選挙違反は「犯罪」として処罰の対象になります。候補者や選挙事務関係者だけでなく、有権者にも適用されます。

  1. 買収罪
    金銭、物品、供応接待などによる票の獲得や誘導。金銭などを実際に渡さなくても、約束するだけでも違反となります。また、買収に応じたり促したりした場合も処罰されます。

  2. 利害誘導罪
    有権者や選挙運動者に対し、その者またはその者と関係のある団体(寺社、会社、学校、組合、市町村等)に対する寄附などの特殊の直接利害関係を利用して投票を誘導した場合に成立します。

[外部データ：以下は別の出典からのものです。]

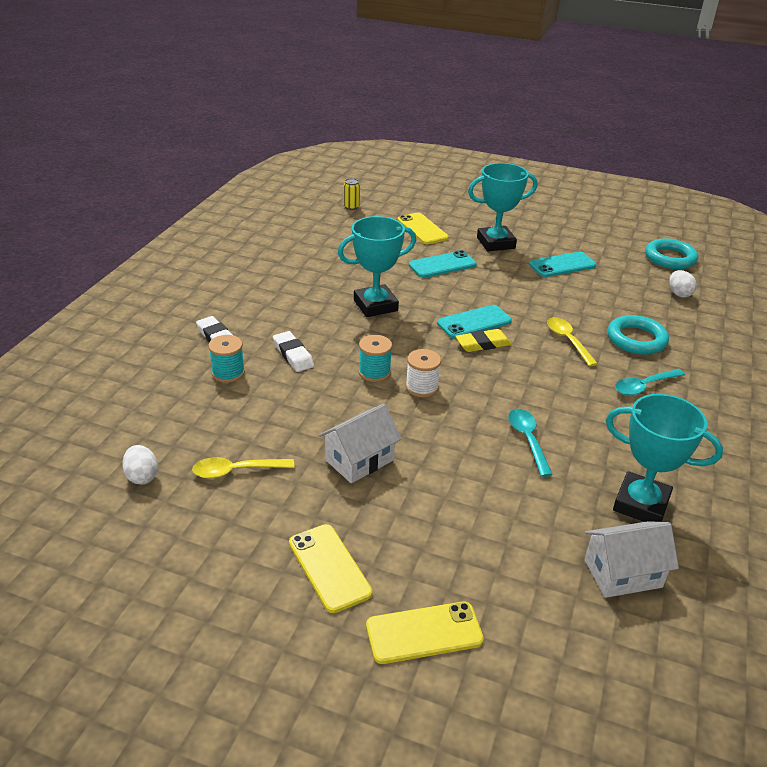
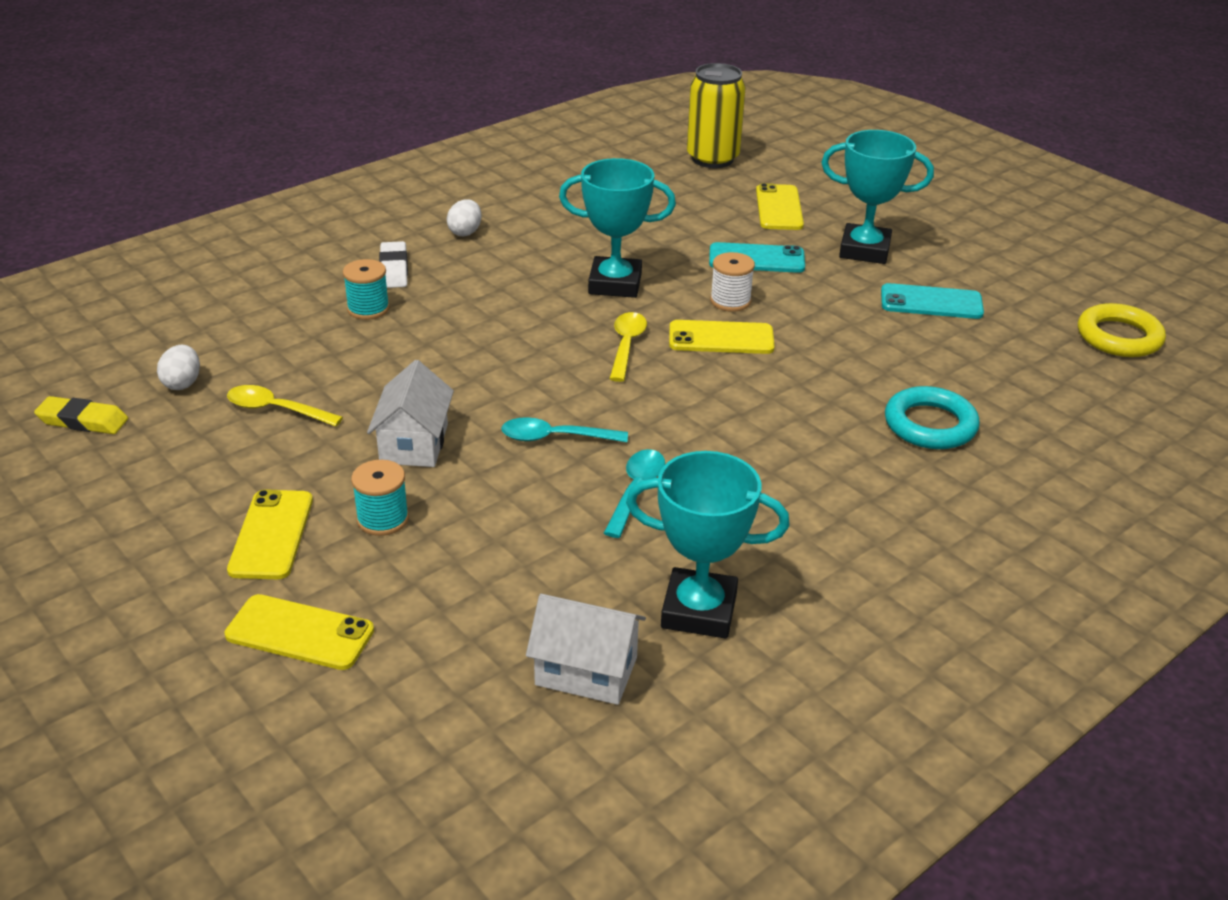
camera: 30 degrees right, 0 degrees up
(293, 355) = (458, 311): white eraser -> none
(351, 207) = (712, 159): yellow can -> yellow can, size x2.26
(359, 460) = (414, 444): white house -> white house turned 75 degrees counterclockwise
(374, 372) = (531, 358): turquoise spool -> turquoise spool (383, 519)
(422, 387) = (570, 391): white spool -> white spool (730, 301)
(474, 322) = (721, 338): turquoise phone -> yellow phone
(483, 344) = (703, 367): yellow eraser -> yellow eraser (83, 421)
(567, 340) = (826, 397): yellow spoon -> yellow spoon (626, 345)
(641, 504) = (699, 610): turquoise trophy -> turquoise trophy turned 45 degrees counterclockwise
(644, 386) = (869, 483): turquoise spoon -> turquoise spoon (555, 437)
(670, 258) = (1119, 337): turquoise ring -> yellow ring
(679, 294) = (1073, 387): white egg -> white egg (465, 232)

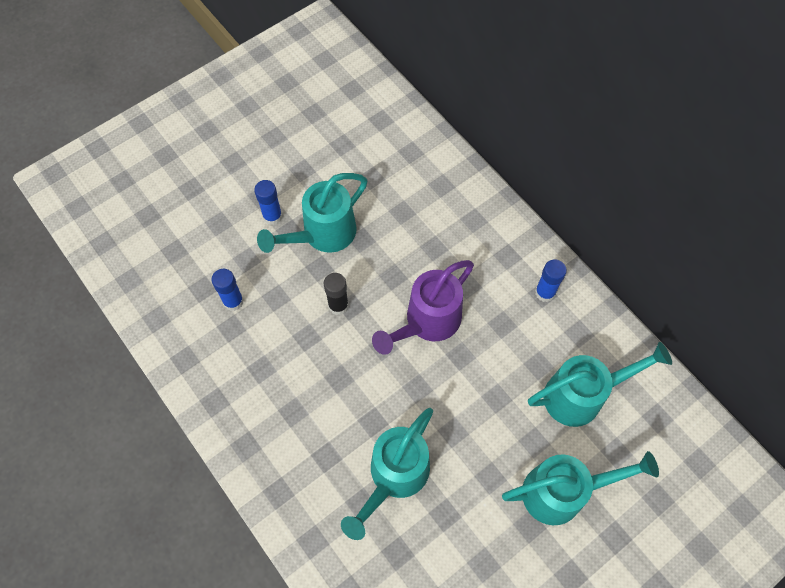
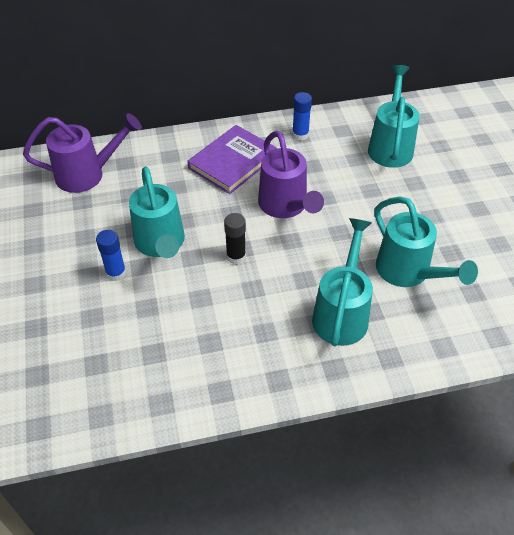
camera: 65 degrees left, 15 degrees down
(233, 301) = (183, 331): blue glue stick -> none
(377, 130) = (87, 174): none -> purple watering can
(464, 245) = (233, 162): none -> purple book
(562, 492) = (459, 182): turquoise watering can -> turquoise watering can (341, 314)

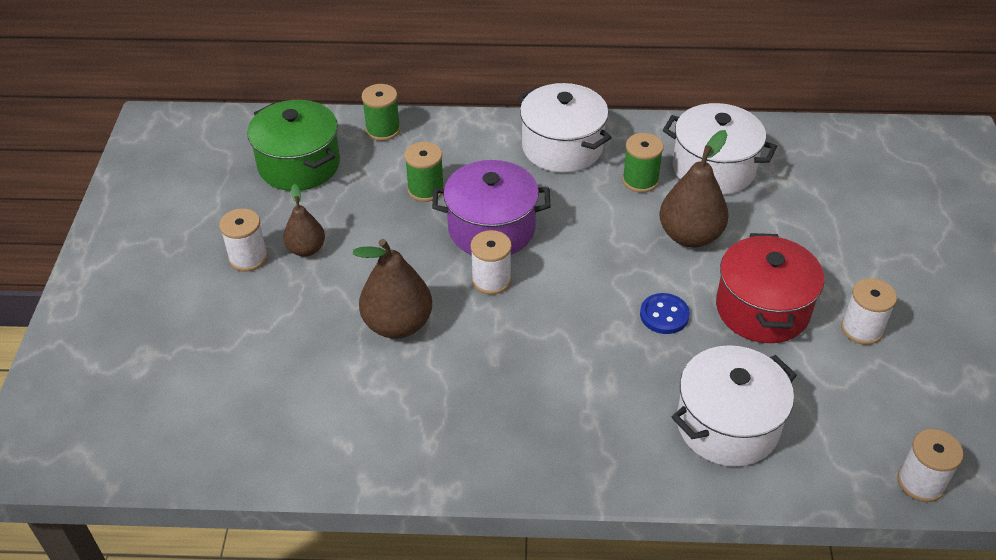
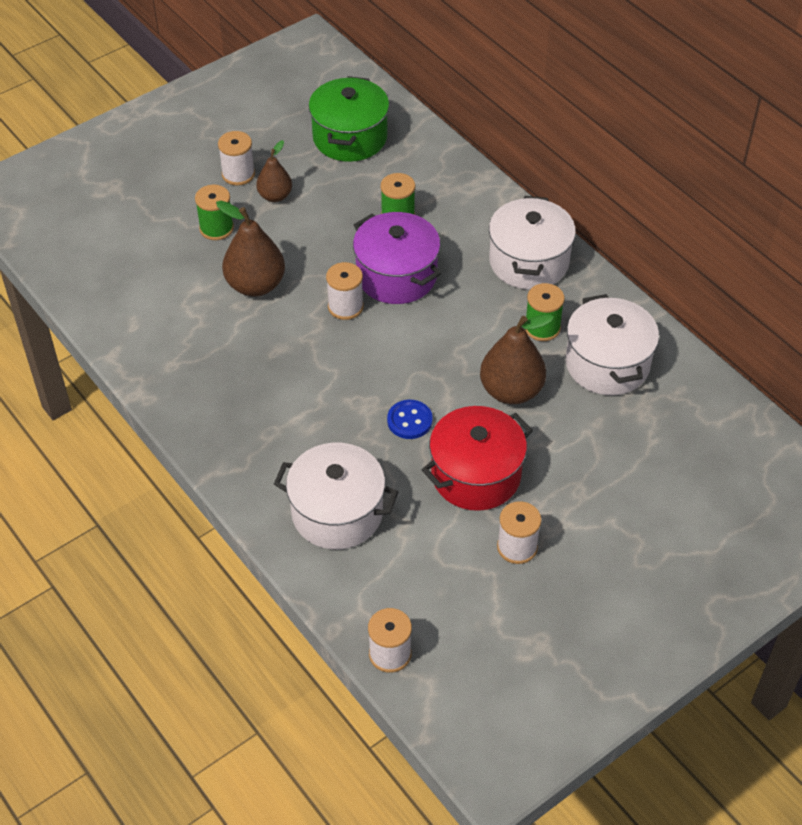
camera: 50 degrees right, 5 degrees up
(383, 130) = (434, 154): green spool -> green spool (216, 228)

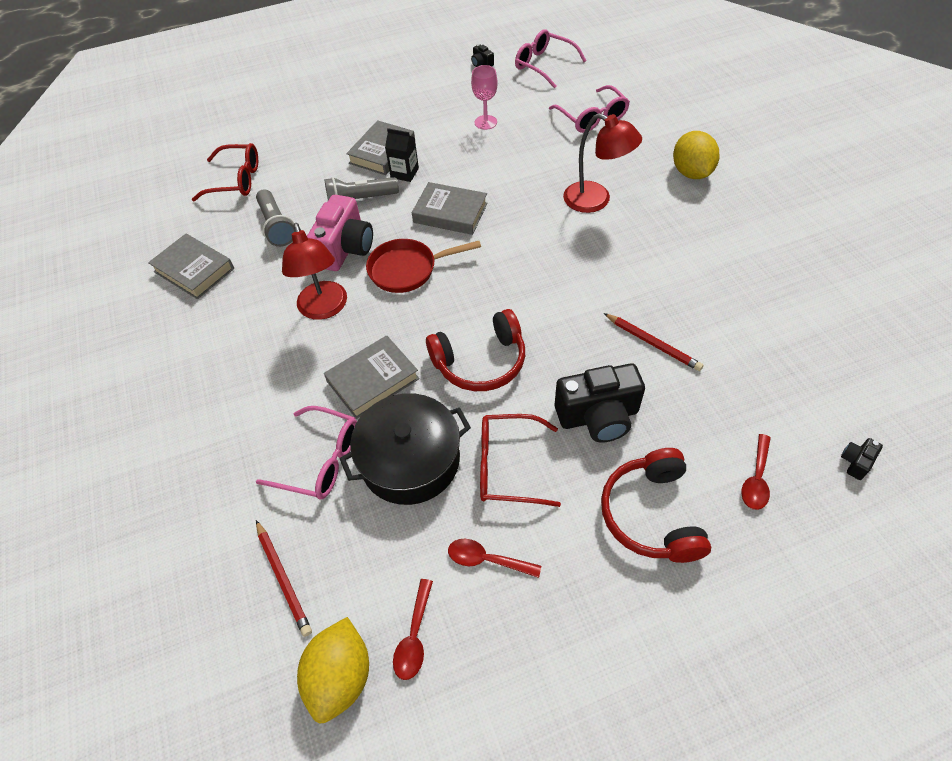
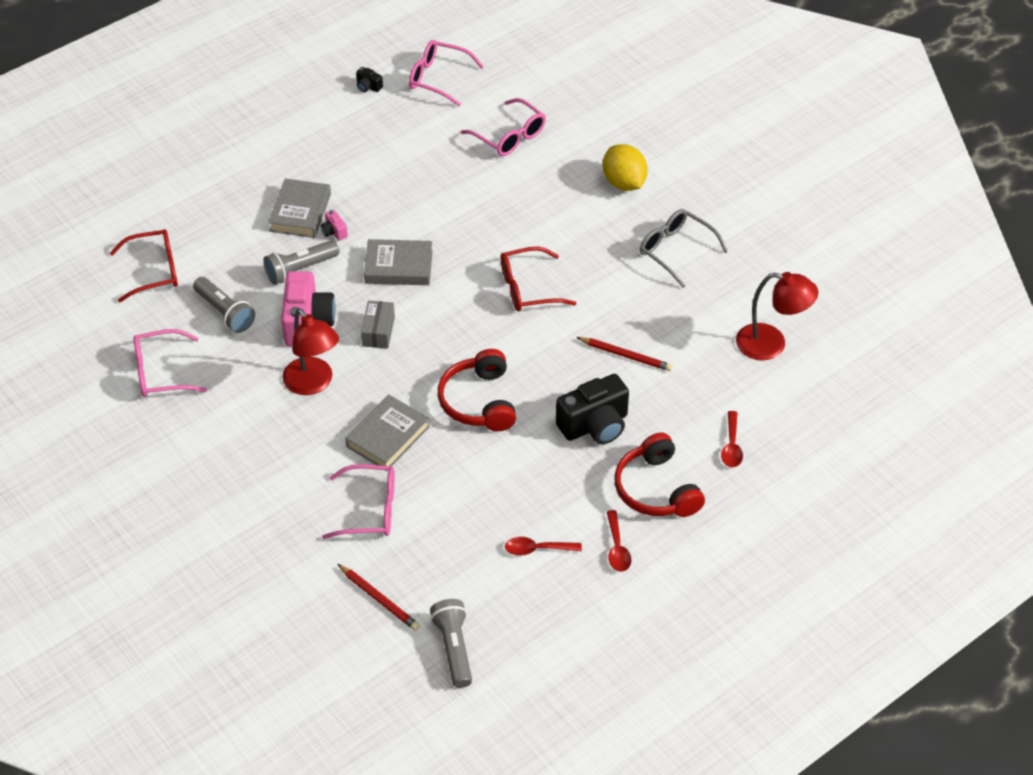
camera: 20 degrees left, 5 degrees down
(194, 270) = (161, 372): grey book -> pink glasses
(340, 676) = (453, 648): yellow lemon -> grey flashlight
(404, 173) = (334, 232): black carton -> pink camera
(407, 269) = (378, 331): red pan -> grey box
(410, 460) = (447, 493): black pot -> none
(414, 637) = (499, 611): red spoon -> red spoon (617, 548)
(480, 362) = (479, 401): red headphones -> red headphones turned 120 degrees clockwise
(485, 122) = (398, 159): pink goblet -> none
(508, 466) = (531, 479): red glasses -> red glasses (528, 288)
(596, 201) = (539, 229): red lamp -> red lamp (771, 344)
(731, 244) = (676, 251): none -> grey glasses
(856, 462) = (805, 417): black camera -> none

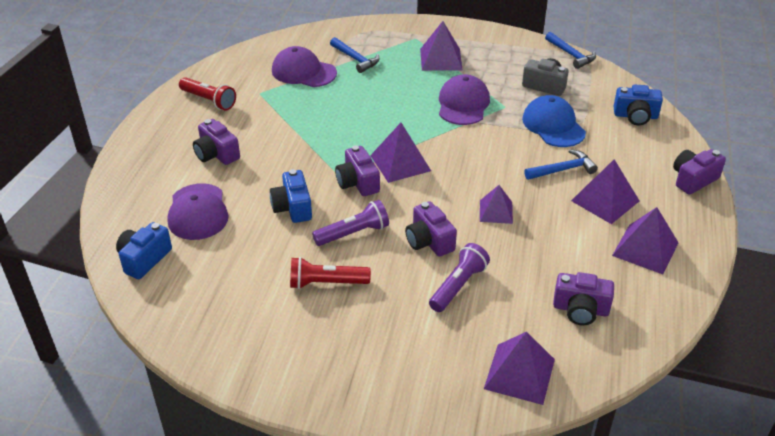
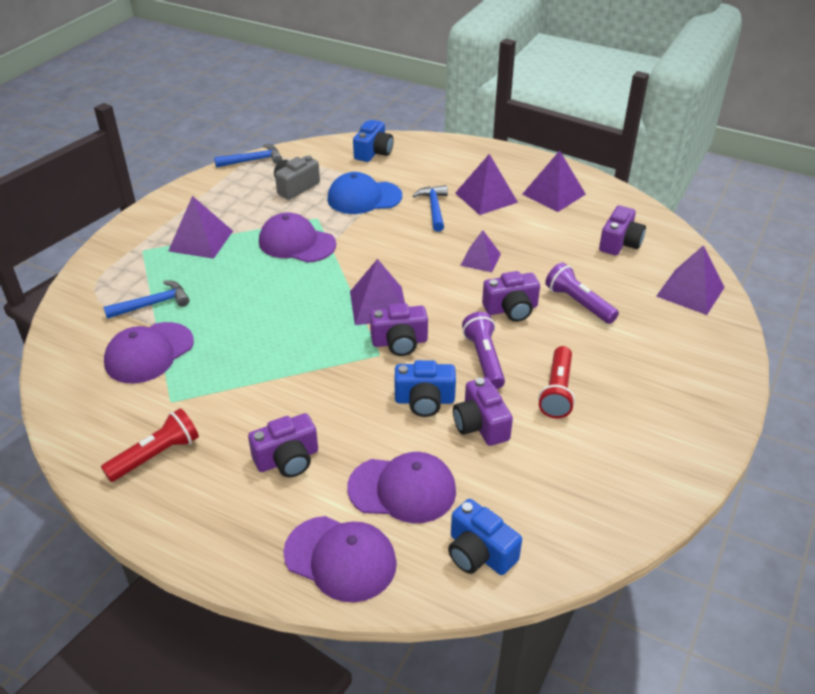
camera: 75 degrees left, 0 degrees up
(133, 195) = (340, 558): none -> purple cap
(693, 179) = (474, 149): purple camera -> purple camera (480, 425)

また、利害誘導に応じたり促した場合も処罰されます。

  3. 選挙の自由妨害罪
    有権者や候補者などへの暴力行為や威力で不安を抱かせる行為、集会や演説の妨害、選挙運動用ポスターを破ったり、はがしたりする行為なども処罰されます。

  4. 投票に関する罪
    詐偽の方法で選挙人名簿に登録させること、投票所での本人確認の際に虚偽の宣言をすること、有権者でないのに投票すること、投票を偽造しまたは増減すること、投票所または開票所などで正当な理由なく干渉したり投票内容を知ろうとすることなども処罰されます。 

  5. 選挙運動に関する罪
    選挙運動は、立候補届出後から投票日前日まで行えます。立候補届出前の選挙運動、投票日当日の選挙運動は違反となります。これ以外にも法定外の選挙運動用ビラの頒布、戸別訪問などは禁止されています。

  6. その他の違反
    候補者の職業や経歴などに関する虚偽事項の公表、郵便や電話等で他人の氏名をかたることなども処罰されます。これ以外にも選挙にはたくさんのルールがありますが、その多くには罰則がついていて、違反すると処罰されることになります。

選挙違反とその罰則

選挙違反を犯すと、罰金・禁錮・懲役などの刑罰が科せられます。それに加え、当選無効や選挙権停止などの処置もとられます。

  1. 当選無効
    当選した候補者自身がその選挙の選挙違反で有罪になったときは、いくつかの例外的な場合を除き、当選は無効となります。

  2. 連座制
    連座制とは、選挙運動の総括主宰者や候補者の親族など連座制の対象となる者が買収等の一定の選挙違反を犯して刑に処せられた場合、たとえ候補者や立候補予定者がかかわっていなくても、候補者や立候補予定者本人について、選挙の当選が無効になるとともに立候補制限が課せられる制度です。

  3.  選挙権・被選挙権の停止
    選挙犯罪で刑罰(一定の場合を除く)を科せられた者は、一定の期間選挙権・被選挙権が停止され、停止期間中は投票することも立候補することもできなくなります。